Graffitto in Berlin Prenzlauer Berg. Mit mehr Mitgefühl durch Berlin zu gehen, erhöht das eigene Wohlbefinden.
Graffitto in Berlin Prenzlauer Berg. Mit mehr Mitgefühl durch Berlin zu gehen, erhöht das eigene Wohlbefinden.imago stock&people

Wenn also das Handy in der Tasche bleibt und der Fokus auf dem Gegenüber liegt, kann es losgehen mit dem guten Gespräch. Doch was, wenn der andere so komplett anders tickt als man selber? Ein ganzes Land ist nach der Bundestagswahl gespalten.

Wie also kommen wir wieder zueinander, auch wenn wir in politischen Fragen anderer Ansicht sind? Nora Blum hat einige Anregungen dazu. Sich mit der eigenen Empathie zu verbinden, ist beispielsweise eine zentrale Aufgabe. Doofe Chefs, Pöbler in der Bahn, Wähler einer Partei, die für sie nicht infrage käme, stellt sich die Psychologin als kleine Kinder unter dem Weihnachtsbaum vor. Mit Einfühlungsvermögen für die jeweilige Situation, in der der vermeintliche Gegner steckt, fällt es viel leichter, dessen Ansichten erst einmal neutral anzuhören.

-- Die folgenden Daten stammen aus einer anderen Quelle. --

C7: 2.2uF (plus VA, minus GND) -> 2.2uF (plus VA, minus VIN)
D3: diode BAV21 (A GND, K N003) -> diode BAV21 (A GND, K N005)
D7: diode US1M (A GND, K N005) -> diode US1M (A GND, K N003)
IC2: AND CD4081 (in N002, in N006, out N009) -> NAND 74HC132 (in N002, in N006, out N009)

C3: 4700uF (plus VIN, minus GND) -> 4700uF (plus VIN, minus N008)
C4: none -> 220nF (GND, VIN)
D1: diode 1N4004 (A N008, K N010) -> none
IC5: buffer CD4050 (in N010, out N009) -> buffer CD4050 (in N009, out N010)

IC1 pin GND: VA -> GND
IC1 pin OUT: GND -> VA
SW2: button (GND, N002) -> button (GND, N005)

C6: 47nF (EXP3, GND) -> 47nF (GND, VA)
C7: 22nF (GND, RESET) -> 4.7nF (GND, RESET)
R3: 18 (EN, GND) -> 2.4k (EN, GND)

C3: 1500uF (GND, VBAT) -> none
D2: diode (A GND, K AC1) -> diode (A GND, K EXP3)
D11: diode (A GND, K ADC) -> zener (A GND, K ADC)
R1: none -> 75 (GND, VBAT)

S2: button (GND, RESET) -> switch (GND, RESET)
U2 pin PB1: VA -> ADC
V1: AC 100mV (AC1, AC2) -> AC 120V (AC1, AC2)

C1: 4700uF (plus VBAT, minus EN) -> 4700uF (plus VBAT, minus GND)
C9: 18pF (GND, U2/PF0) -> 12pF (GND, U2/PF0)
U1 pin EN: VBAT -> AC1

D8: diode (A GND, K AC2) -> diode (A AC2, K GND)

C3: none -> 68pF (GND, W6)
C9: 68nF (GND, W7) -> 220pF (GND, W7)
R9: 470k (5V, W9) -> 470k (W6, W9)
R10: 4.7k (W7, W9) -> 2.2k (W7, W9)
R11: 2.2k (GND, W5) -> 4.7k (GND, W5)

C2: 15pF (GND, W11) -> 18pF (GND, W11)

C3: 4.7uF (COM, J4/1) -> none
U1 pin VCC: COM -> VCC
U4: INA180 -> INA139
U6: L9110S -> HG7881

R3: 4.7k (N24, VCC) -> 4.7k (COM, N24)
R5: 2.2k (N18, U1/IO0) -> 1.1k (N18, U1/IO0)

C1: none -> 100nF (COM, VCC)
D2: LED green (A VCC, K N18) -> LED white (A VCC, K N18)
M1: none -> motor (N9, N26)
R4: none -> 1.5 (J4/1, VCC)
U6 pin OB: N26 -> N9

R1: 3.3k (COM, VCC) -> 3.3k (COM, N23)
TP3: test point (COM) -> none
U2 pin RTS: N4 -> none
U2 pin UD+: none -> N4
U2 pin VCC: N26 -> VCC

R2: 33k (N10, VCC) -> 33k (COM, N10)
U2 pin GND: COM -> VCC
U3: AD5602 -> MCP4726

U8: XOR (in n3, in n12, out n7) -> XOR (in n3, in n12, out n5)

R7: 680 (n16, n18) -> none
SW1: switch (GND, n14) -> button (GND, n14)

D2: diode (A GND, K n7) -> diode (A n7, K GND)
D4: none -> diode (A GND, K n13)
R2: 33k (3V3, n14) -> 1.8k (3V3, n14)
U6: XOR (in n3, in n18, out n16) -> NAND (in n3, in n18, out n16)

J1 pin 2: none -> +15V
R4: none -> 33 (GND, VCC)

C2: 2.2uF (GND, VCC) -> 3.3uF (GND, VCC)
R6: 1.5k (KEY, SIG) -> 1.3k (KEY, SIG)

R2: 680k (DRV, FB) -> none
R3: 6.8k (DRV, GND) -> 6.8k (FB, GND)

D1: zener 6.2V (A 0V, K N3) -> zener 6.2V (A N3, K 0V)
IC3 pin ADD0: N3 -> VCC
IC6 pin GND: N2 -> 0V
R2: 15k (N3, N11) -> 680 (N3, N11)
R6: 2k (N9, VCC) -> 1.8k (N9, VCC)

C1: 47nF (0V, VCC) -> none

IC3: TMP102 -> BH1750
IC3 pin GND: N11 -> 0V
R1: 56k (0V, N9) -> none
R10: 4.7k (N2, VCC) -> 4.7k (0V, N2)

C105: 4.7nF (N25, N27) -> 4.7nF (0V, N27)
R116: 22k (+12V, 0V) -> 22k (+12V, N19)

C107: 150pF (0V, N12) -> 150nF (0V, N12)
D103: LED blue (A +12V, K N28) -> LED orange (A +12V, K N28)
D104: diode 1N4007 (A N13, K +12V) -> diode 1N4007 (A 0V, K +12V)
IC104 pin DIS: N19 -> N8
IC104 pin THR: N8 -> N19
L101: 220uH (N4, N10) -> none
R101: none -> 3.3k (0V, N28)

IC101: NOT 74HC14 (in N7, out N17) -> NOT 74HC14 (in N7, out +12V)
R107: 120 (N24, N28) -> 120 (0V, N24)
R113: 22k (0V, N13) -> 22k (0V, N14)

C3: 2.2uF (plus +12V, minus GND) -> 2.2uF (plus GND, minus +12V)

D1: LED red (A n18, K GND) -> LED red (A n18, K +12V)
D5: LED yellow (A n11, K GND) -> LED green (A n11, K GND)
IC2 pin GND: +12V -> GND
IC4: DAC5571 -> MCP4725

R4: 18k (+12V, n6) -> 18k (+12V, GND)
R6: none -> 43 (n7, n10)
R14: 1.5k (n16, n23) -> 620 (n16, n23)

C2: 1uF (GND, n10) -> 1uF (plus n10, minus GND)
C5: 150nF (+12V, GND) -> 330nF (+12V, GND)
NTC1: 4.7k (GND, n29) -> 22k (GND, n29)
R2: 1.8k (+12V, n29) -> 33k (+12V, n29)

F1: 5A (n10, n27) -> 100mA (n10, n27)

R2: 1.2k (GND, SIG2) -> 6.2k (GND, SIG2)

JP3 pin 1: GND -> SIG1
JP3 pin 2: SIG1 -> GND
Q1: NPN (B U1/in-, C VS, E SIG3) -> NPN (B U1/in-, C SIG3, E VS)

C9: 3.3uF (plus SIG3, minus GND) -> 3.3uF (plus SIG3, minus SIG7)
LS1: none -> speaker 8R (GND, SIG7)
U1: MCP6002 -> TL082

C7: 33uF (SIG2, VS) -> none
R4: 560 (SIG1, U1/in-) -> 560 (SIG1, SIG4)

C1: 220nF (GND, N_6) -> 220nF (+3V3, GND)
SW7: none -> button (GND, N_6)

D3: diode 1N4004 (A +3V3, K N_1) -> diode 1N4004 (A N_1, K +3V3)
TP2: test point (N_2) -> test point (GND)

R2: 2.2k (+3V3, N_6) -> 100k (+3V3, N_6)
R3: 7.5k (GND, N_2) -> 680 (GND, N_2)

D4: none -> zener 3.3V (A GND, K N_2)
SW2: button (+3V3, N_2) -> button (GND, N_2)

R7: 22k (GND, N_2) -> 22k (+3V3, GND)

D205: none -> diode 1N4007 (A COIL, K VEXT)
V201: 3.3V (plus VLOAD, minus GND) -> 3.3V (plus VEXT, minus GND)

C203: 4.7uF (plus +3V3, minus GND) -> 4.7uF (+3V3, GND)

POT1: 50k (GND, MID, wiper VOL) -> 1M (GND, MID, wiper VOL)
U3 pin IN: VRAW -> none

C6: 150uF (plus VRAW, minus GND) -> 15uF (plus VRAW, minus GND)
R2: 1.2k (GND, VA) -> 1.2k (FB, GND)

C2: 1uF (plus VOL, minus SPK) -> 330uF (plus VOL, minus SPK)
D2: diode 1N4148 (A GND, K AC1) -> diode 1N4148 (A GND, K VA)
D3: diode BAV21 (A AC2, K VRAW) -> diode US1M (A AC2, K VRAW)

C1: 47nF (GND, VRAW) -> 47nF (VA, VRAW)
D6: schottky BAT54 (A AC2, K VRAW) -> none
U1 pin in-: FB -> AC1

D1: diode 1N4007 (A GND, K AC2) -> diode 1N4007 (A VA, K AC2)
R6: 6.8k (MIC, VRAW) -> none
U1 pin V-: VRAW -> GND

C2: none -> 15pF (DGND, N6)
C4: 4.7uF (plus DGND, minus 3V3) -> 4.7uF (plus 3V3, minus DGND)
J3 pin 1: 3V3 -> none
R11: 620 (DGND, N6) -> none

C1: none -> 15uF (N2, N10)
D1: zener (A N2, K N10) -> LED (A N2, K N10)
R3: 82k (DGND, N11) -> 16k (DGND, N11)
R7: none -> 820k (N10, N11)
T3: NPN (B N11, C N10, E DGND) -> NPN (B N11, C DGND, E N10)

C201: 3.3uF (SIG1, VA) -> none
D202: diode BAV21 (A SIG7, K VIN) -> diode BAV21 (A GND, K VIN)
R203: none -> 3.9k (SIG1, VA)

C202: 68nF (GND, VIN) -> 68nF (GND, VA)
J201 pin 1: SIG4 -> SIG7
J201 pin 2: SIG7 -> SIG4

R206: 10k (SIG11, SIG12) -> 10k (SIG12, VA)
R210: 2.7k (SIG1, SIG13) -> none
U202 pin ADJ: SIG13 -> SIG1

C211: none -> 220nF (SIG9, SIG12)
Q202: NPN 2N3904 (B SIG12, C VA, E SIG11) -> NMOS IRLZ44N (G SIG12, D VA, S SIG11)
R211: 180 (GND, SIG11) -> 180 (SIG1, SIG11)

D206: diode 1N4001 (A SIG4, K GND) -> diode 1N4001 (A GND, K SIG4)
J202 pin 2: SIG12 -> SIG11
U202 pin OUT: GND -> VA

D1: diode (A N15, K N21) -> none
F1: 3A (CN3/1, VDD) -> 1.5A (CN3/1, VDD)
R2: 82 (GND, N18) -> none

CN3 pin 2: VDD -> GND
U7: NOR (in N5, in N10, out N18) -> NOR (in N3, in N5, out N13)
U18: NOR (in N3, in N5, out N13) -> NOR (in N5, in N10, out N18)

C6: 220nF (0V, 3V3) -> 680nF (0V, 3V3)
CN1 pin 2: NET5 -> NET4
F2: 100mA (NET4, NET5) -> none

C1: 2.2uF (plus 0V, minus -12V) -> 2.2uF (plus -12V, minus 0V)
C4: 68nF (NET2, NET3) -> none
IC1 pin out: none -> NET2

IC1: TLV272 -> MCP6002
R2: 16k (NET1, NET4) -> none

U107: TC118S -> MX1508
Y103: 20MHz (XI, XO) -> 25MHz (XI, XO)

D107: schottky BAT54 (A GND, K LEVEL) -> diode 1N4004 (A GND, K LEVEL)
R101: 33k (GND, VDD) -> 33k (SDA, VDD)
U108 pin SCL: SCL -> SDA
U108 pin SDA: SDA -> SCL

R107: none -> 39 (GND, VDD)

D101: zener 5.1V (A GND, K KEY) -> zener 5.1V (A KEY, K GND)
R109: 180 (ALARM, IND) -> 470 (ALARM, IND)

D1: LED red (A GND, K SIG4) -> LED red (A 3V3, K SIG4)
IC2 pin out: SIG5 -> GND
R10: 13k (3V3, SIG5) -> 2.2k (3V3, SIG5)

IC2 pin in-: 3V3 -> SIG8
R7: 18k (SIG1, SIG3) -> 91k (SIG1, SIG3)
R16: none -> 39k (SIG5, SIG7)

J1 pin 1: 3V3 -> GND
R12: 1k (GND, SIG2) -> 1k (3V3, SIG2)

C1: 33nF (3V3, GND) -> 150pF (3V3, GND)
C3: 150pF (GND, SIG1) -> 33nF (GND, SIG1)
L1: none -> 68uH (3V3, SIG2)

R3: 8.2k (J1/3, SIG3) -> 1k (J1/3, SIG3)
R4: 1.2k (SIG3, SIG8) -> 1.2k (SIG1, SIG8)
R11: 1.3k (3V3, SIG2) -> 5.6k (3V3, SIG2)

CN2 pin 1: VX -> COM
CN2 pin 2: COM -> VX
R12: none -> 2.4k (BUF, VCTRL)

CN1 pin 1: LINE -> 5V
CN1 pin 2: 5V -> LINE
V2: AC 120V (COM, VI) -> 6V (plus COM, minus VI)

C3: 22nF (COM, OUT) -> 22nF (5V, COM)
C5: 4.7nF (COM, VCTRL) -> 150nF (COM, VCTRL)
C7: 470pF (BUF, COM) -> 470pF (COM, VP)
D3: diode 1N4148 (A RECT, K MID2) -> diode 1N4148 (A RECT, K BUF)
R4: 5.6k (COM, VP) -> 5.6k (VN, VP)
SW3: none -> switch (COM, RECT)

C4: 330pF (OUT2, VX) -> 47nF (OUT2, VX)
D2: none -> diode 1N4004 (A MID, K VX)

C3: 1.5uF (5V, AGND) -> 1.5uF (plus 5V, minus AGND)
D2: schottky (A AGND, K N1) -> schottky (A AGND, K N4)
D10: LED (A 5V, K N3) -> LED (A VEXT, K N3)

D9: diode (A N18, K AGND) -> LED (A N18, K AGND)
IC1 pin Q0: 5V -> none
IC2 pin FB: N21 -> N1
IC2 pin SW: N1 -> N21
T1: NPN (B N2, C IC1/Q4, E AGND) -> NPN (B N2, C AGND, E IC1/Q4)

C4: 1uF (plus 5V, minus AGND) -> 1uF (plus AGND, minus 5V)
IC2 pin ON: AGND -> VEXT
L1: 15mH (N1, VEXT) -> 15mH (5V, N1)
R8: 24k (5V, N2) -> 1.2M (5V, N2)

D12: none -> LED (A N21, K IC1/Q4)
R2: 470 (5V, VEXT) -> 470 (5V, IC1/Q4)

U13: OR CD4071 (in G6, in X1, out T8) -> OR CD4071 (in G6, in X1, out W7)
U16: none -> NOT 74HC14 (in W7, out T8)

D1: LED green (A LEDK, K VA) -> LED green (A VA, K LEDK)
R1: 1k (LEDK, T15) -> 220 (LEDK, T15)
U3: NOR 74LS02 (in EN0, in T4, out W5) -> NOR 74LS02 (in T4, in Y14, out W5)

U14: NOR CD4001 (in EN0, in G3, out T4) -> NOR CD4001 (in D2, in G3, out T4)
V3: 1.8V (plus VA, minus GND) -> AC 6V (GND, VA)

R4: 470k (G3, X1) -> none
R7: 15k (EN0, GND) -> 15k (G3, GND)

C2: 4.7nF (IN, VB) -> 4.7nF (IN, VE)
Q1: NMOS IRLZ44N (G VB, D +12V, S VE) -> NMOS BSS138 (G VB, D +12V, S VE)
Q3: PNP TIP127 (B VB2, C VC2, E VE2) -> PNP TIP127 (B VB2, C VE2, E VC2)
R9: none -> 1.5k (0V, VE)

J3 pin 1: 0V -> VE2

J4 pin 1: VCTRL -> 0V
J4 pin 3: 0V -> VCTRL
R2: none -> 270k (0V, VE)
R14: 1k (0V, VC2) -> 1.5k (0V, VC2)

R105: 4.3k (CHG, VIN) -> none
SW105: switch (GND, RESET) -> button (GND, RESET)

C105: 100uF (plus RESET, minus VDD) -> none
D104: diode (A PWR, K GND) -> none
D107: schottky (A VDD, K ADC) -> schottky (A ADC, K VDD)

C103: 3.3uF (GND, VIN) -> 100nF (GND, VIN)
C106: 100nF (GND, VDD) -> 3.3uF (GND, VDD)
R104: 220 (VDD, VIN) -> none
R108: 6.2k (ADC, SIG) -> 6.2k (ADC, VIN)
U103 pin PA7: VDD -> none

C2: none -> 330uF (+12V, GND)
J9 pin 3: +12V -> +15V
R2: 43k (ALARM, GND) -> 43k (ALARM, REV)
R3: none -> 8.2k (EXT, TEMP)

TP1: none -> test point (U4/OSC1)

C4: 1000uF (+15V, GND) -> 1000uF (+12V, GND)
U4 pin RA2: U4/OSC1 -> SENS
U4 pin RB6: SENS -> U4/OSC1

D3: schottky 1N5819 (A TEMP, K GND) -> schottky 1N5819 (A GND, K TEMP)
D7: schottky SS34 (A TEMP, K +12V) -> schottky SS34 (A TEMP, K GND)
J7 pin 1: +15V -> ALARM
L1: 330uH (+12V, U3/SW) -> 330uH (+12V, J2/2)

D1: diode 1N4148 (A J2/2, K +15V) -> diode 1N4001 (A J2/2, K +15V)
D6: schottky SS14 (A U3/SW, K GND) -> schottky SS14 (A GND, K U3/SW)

Freundlichkeits-Challenge in der U8

Wenn also in der U8 ein Betrunkener mittags besoffen herumpöbelt, gilt es, ihn in seinem Elend mit Mitgefühl zu begegnen. Auch dieser Mann hat als kleiner Junge mit großen Augen unter einem Weihnachtsbaum gesessen. Wer sich das vorstellen kann und sich empathisch zuwendet, kann Stress besser ertragen. „Anstatt sich mit hohem Puls umgeben von Idioten zu fühlen, hilft es, im Gegenüber nicht den Feind, sondern den oft bedürftigen Menschen zu sehen“, so Blum.

„Menschen sind nicht unfreundlich geboren, wir lernen am Modell“, sagt Nora Blum weiter. Das entschuldige nichts, helfe aber dabei, mit Negativität umzugehen, wenn man sich dies vergegenwärtige.

Zuhören als Superkraft

Überhaupt, das Zuhören, es ist der ultimative Schlüssel für gegenseitiges Verständnis. Allein empathisches Zuhören reduziert die Bildung von extremen Meinungen und erhöht die Bereitschaft, auch eine andere Meinung gelten zu lassen.  Den moralischen Zeigefinger kann man dabei getrost in der Tasche lassen, der bringt eher das Gegenteil von dem, was man sich erhofft: Annäherung und Austausch. Außerdem braucht man ihn gar nicht.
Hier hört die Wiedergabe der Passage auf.